From this seed grows the film's argument: that we're in Iraq not because of 9/11 or to protect freedom but because the economy of American military self-interest demands continual new fronts. Jarecki lines up some interesting ducks. You'd expect to see Charles Lewis from the Center for Public Integrity and Karen Kwiatkowski, a long-time Pentagon desk officer who quit the Iraq desk disturbed at the influx of nonmilitary neo-conservatives, but the appearance of right-wing think-tankers and policy architects William Kristol and Richard Perle is more of a surprise. ''Why We Fight" lets them have their say, the better to build its case of administrative imperialism run amok.
This all sounds rather dry. It's not. Jarecki's passion enlivens the stream of historical images and statistics, and he knows the persuasive value of an image (cue the video footage of Rumsfeld shaking hands with Saddam Hussein in 1983). His use of regular folks, too, is more complex and respectful than Michael Moore's ham-handed tactics. Where Moore's cameras followed Lila Lipscomb around until he got the grieving-mother tears he wanted, ''Why We Fight" gives equal weight to the stages that Wilton Sekzer, a New York cop who lost a son on 9/11, passes through. The film values the man's primal need for vengeance as much as it does his bitter, betrayed sense of clarity when he learns of the Bush administration's faulty intelligence on Hussein's supposed weapons of mass destruction.

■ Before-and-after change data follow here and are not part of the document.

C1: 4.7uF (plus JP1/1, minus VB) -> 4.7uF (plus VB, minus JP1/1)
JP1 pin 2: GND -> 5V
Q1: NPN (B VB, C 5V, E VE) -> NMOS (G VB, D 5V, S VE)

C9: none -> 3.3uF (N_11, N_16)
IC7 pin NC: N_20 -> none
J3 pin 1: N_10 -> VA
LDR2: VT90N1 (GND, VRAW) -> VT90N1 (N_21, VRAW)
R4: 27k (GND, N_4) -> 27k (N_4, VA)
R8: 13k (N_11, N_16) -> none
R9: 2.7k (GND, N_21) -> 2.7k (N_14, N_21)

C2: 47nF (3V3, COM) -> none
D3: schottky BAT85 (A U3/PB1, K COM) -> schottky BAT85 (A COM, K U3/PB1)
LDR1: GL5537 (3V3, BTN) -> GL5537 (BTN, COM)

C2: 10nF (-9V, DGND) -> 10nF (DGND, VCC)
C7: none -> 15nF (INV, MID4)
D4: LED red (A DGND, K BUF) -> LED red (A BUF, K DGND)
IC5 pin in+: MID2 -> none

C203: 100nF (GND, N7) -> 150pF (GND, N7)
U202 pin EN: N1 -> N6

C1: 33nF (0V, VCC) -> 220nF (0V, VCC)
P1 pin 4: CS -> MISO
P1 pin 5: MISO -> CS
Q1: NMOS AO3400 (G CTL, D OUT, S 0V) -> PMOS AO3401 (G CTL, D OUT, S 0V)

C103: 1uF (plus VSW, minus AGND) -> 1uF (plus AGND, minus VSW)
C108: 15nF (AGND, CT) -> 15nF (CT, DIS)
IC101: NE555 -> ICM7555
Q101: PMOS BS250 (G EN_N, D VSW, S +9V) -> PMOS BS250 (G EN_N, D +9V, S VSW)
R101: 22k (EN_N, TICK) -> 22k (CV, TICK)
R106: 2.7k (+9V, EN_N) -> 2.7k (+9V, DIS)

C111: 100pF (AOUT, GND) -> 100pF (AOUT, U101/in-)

Jarecki talks to the pilots who dropped the first bombs on Baghdad and to a kid signing up for military duty; he visits a Baghdad morgue in which 90 percent of the bodies are civilians, many of them children. He reminds us that our vice president is a former military contractor and oil executive, and he makes the perfectly cogent point that when war is profitable you tend to see more of it. ''We don't like to think of ourselves as a militant nation," says the CPI's Lewis, ''but the fact is we are."
''Why We Fight" overreaches in places and could be more focused as a whole, and it has an ax to grind. So does right-wing talk radio; so does Moore. The difference is that Jarecki doesn't sell himself as an entertainer -- he knows the facts are ''entertaining" enough, and he's happy to keep out of their way. (The filmmaker isn't to be confused with his brother, ''Capturing the Friedmans" director Andrew Jarecki, although I'd be interested to know what their mother sprinkled on their Cream of Wheat when they were kids.)
''Why We Fight" was first seen a full year ago at the 2005 Sundance Film Festival (it won the documentary Grand Jury Prize), and it has taken much too long for the movie to show up in theaters. Nevertheless, if the national discussion on Iraq has moved on to issues of occupation, election, and rebuilding, the larger issues framed by this film are hardly going away. ''Why We Fight" stands as a class-act stylistic rebuttal to ''Fahrenheit 9/11" -- it asks questions rather than bludgeons us with ridicule, and it has the grace to hint that we can think for ourselves.